The one positive that intrigues me is that they supposedly show shallow water that the others(g2, etc) do not map for whatever reason. That being said, I have been looking at Lowrance and Hummingbird compact models that only accept Navionics Gold but not Platinum.
Suggestions?


----------



## swaddict (Dec 19, 2009)

just ordered gen2 lowrance with platinum navionics card, I'll update with performance info


----------



## Chevystroked383 (Apr 12, 2011)

Thanks for the reply would like a bit more info let me know how it is


----------



## MITCH_NEWTON (Mar 2, 2009)

Don't waste your time and money on any cards other than Platinum + and the newer units which satisfactorily display these cards if you are interested in detailed inshore info.
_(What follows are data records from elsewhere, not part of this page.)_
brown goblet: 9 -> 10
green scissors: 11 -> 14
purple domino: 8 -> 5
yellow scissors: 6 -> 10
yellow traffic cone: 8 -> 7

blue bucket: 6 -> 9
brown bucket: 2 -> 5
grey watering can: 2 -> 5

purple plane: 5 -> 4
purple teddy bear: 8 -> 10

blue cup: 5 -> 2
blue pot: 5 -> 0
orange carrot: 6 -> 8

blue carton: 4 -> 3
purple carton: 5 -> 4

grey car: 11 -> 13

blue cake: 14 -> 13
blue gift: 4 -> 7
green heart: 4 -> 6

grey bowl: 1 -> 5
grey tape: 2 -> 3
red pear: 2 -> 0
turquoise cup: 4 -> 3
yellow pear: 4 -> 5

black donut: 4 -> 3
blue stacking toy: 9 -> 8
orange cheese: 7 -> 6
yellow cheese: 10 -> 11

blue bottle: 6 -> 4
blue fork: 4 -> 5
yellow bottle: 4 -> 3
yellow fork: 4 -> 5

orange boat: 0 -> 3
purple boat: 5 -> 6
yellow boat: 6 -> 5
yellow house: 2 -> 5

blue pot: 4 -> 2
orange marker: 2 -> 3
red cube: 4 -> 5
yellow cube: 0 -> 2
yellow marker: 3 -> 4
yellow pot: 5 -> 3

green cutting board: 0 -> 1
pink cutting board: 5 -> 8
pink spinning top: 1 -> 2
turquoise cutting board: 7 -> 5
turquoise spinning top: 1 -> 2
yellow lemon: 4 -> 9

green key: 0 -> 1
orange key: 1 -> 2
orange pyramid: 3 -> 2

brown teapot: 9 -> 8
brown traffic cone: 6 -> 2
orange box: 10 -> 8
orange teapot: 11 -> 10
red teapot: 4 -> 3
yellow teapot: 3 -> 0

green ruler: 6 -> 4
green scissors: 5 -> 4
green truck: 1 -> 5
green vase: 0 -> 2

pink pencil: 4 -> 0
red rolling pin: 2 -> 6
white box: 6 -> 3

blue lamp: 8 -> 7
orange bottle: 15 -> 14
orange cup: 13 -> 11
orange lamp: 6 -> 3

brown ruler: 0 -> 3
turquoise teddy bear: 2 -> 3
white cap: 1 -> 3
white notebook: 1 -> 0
I have tne Navionics fish N chips, gold card, Premium South and none give details on inshore Englewood, Bull Bay, the Everglades or LA marsh on my Lowrance LCX 28. I talked to Navionics last week and understand the micro sd cards do give the contour and detail inshore but require newer units to read them .


----------



## fsae99 (Apr 8, 2010)

Platinum + requires 2 cards to cover all of FL. The only state that requires 2 cards is FL and they are 400.00 apiece.


----------



## cwalden (Jun 24, 2011)

I have been thinking of getting a Navionics card for my Humminbird 798DSi. But the info on the website is so vague. They dont really show you what you are getting. Or what all that it actually covers. Best that I can tell, the areas that I fish are not mapped in detail. Lack of info has me put off... Anyone know where I can get better info than the Navionics website?


----------